Ello no puede atribuirse a la magnitud del peligro, pues el mismo Ejército, que en un momento dado sucumbe al pánico, puede haber arrostrado impávido, en otras ocasiones semejantes, peligros mucho mayores, y la esencia del pánico está precisamente en carecer de relación con el peligro que amenaza y desencadenarse, a veces, por causas insignificantes. Cuando el individuo integrado en una masa en la que ha surgido el pánico comienza a no pensar más que en sí mismo, demuestra con ello haberse dado cuenta del desgarramiento de los lazos afectivos que hasta entonces disminuían a sus ojos el peligro. Ahora que se encuentra ya aislado ante él, tiene que estimarlo mayor. Resulta, pues, que el miedo al pánico presupone el relajamiento de la estructura libidinosa de la masa y constituye una justificada reacción al mismo, siendo errónea la hipótesis contraria de que los lazos libidinosos de la masa quedan destruidos por el miedo ante el peligro.

Estas observaciones no contradicen la afirmación de que el miedo colectivo crece hasta adquirir inmensas proporciones bajo la influencia de la inducción (contagio).
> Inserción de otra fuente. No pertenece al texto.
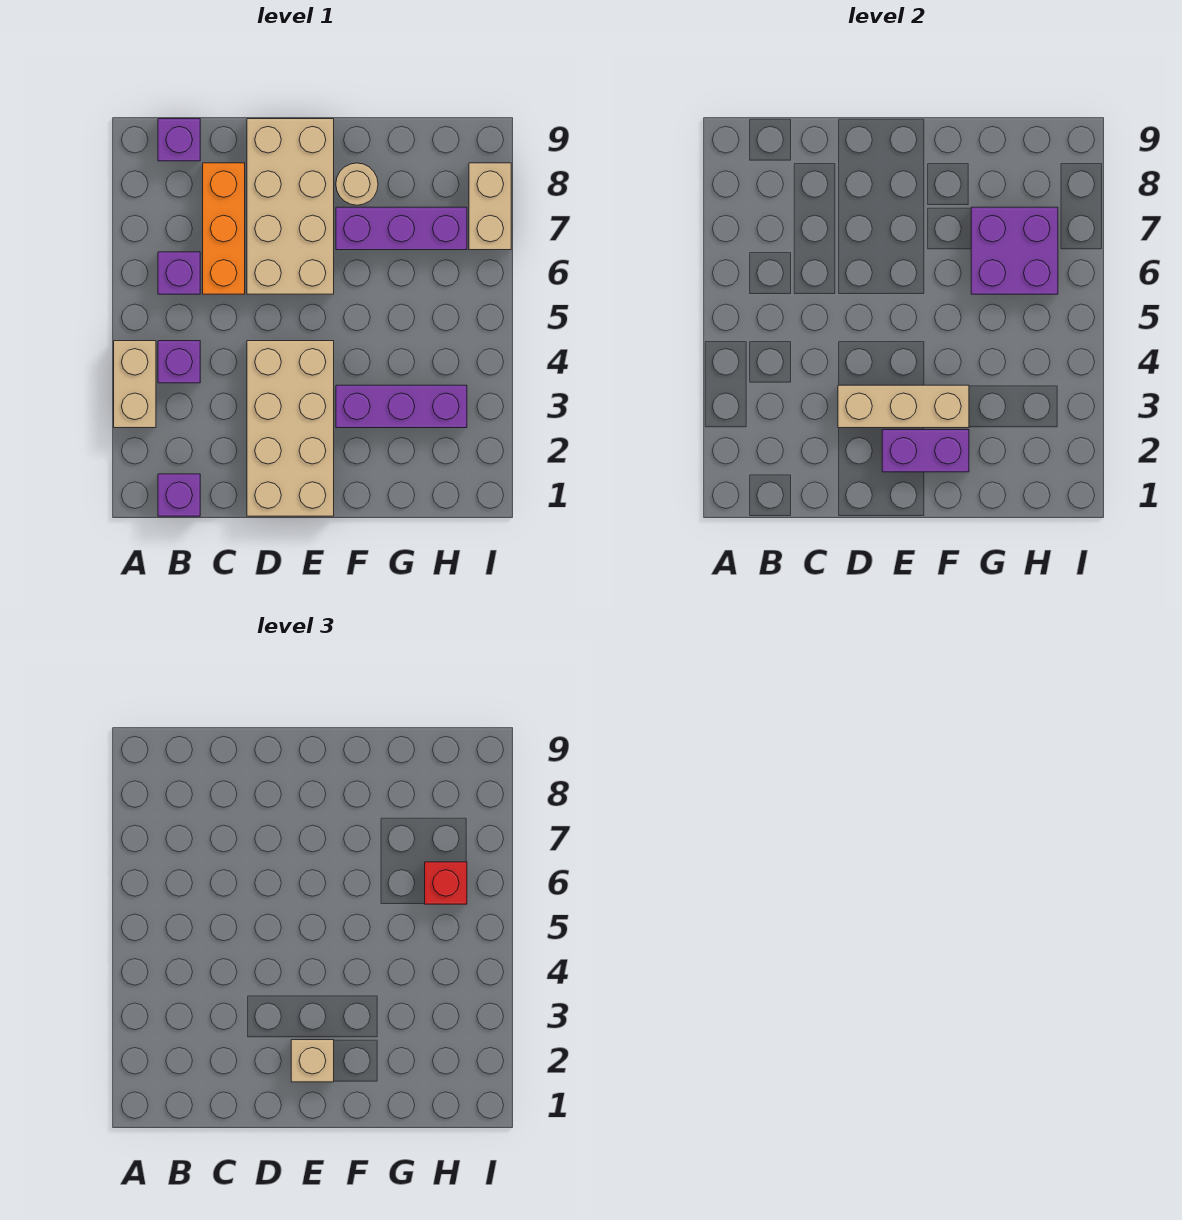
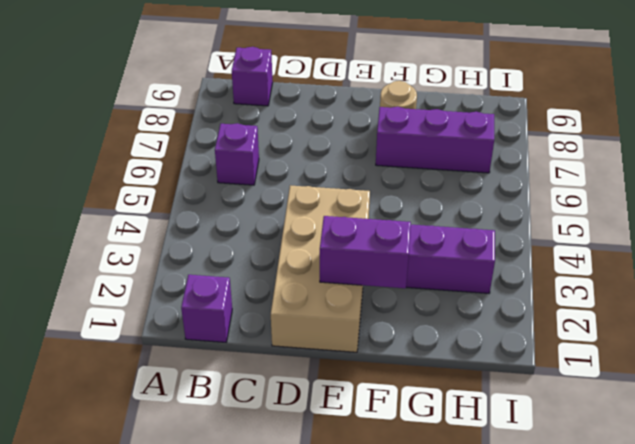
none -> tan brick A3:A4 level 1
none -> purple brick B4 level 1
none -> orange brick C6:C8 level 1

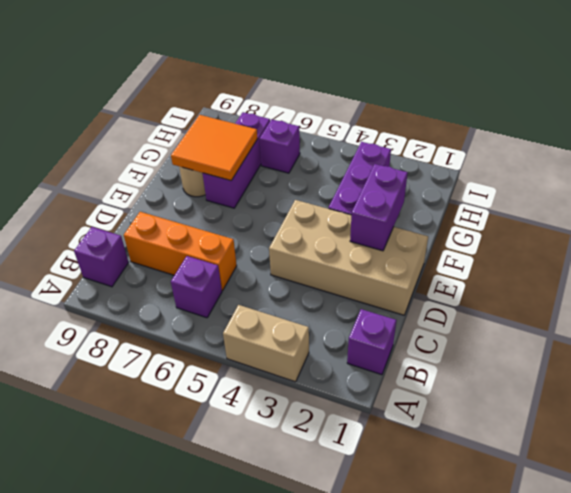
orange tile F7:G8 level 2 -> purple brick G6:H7 level 2
purple brick H6 level 1 -> purple brick B4 level 1
none -> tan brick D6:E9 level 1
none -> tan brick I7:I8 level 1
none -> tan brick D3:F3 level 2

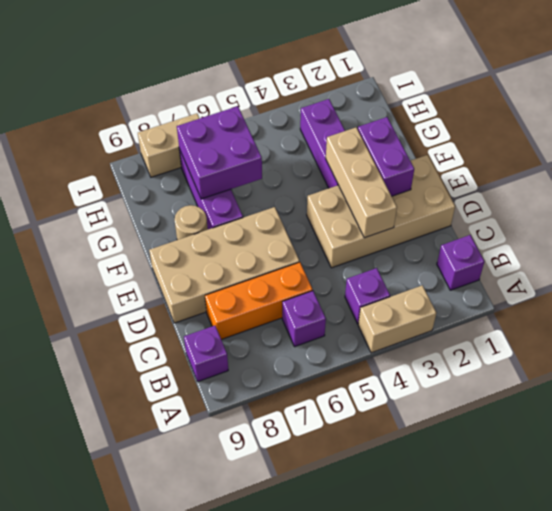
none -> tan brick E2 level 3
none -> red brick H6 level 3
Esta teoría de Mac Dougall resulta exacta en aquellos casos en los que el peligro es realmente grande y no existen en la masa sólidos lazos afectivos, circunstancias que se dan, por ejemplo, cuando en un teatro o una sala de reuniones estalla un incendio. Pero el caso más instructivo y mejor adaptado a nuestros fines es el de un Cuerpo de Ejército invadido por el pánico ante un peligro que no supera la medida ordinaria y que ha sido afrontado otras veces con perfecta serenidad. Por cierto que la palabra «pánico» no posee una determinación precisa e inequívoca. A veces se emplea para designar el miedo colectivo, otras es aplicada al miedo individual, cuando el mismo supera toda medida, y otras, por último, parece reservada a aquellos casos en los que la explosión del miedo no se muestra justificada por las circunstancias. Dándole el sentido de «miedo colectivo», podremos establecer una amplia analogía. El miedo del individuo puede ser provocado por la magnitud del peligro o por la ruptura de lazos afectivos (localizaciones de la libido). Este último caso es el de la angustia neurótica. Del mismo modo se produce el pánico por la intensificación del peligro que a todos amenaza o por la ruptura que los lazos afectivos que garantizaban la cohesión de la masa, y en este último caso, la angustia colectiva presenta múltiples analogías con la angustia neurótica.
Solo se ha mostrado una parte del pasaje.